Uwe Oberg © Julia Kneuse

- Vous êtes connu de ce côté-ci du Rhin pour avoir dirigé Lacy Pool dans un trio avec le tromboniste Christof Thewes, qu’est-ce qui a conduit à cette instrumentation et à ce projet ?

Lacy Pool a commencé en 2005, j’ai joué quelques morceaux de Steve Lacy avec mon compagnon de longue date Christof Thewes, un tromboniste fantastique, au début seulement nous seuls. Dès le début, j’ai su qu’il ne pouvait pas y avoir de saxophone soprano, l’instrument de Lacy, dans ce groupe. J’ai aussi envisagé d’avoir une configuration différente de celle du quartet de jazz habituel : je ne voulais pas de basse pour avoir un son de groupe original et une approche nouvelle des instruments. Nous avons demandé au batteur berlinois Michael Griener - avec qui j’avais travaillé de temps en temps - de nous rejoindre, et cela a fonctionné à merveille. Finalement, nous avons obtenu un line-up comme certains des anciens groupes de swing ! Entre-temps, Rudi Mahall a remplacé Christof. C’est toujours très amusant de plonger dans la piscine de Steve Lacy, et c’est différent et stimulant à chaque fois, avec ces deux-là.

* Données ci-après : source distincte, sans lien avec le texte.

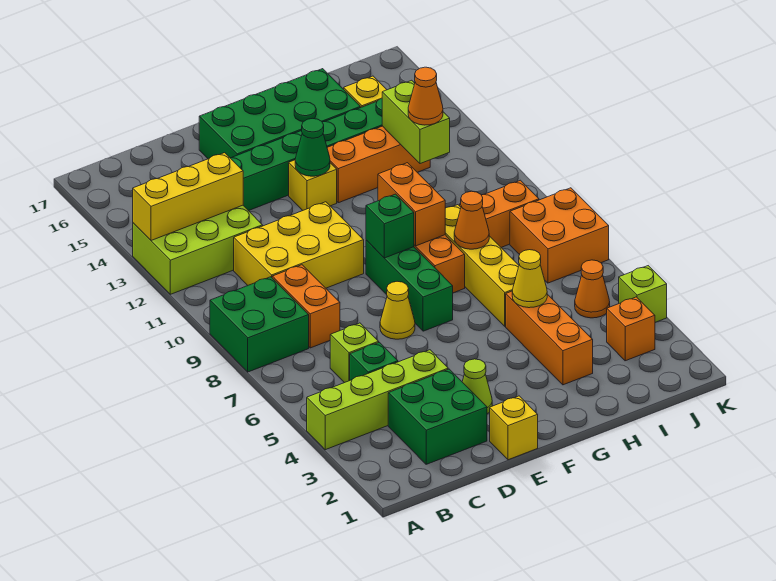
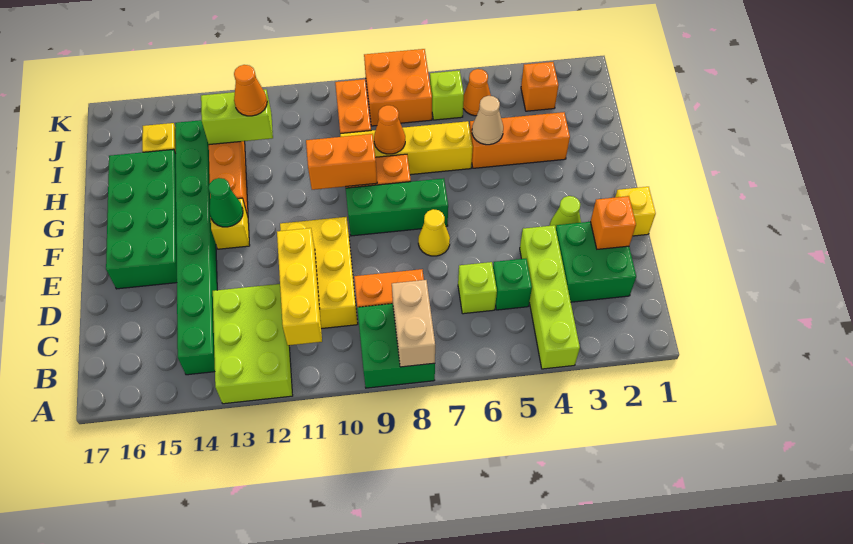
none -> tan brick A8:B8 level 2
yellow brick A13:C13 level 2 -> yellow brick B11:D11 level 2
none -> orange brick D2 level 2
green brick F9 level 2 -> none
yellow cone H5 level 2 -> tan cone H5 level 2
lime brick K4 level 1 -> lime brick J6 level 1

- Vous considérez-vous comme un disciple de Steve Lacy ?

Disons que je n’ai jamais rencontré Steve Lacy personnellement. Quand je l’ai entendu pour la première fois en live en 1986, j’avoue que je n’avais à cette époque pas trop aimé son jeu. Il a fallu du temps et des études, puis ça a fait tilt. En 2004, j’ai commencé à transcrire sa musique au piano, ce qui n’était pas facile à gérer, mais j’ai tellement appris en faisant cela ! Lacy était un grand architecte musical, à la fois compositeur et improvisateur. Il y a un sens profond de la forme et de la précision dans sa musique, qui correspond parfaitement à mon tempérament parfois exubérant. Je suis donc peut-être un disciple de Lacy, mais je suis aussi le disciple de beaucoup d’autres musiciens.

Je me rappelle avoir regardé Oscar Peterson à la télévision quand j’avais environ 13 ans, et je voulais jouer comme lui. Heureusement, ça n’a pas marché, et plus tard, j’ai appris à ne copier personne.

- Plus généralement, quelles sont vos principales influences, notamment sur le piano ?

Il y a beaucoup d’influences. Il n’y a pas assez de place ici pour les énumérer toutes. Je me rappelle avoir regardé Oscar Peterson à la télévision quand j’avais environ 13 ans, et je voulais jouer comme lui. Heureusement, ça n’a pas marché, et plus tard, j’ai appris à ne copier personne. Les musiciens importants pour moi sont Monk, Cecil Taylor, Morton Feldman, Alexander Schlippenbach, Paul Bley. J’ai également admiré la musique pour piano de Schönberg, elle m’a montré de nouvelles possibilités musicales. Don Pullen est apparu au même moment, son approche du piano dans la tradition du jazz et du blues ainsi que son jeu libre m’étaient (et me sont toujours) irrésistibles.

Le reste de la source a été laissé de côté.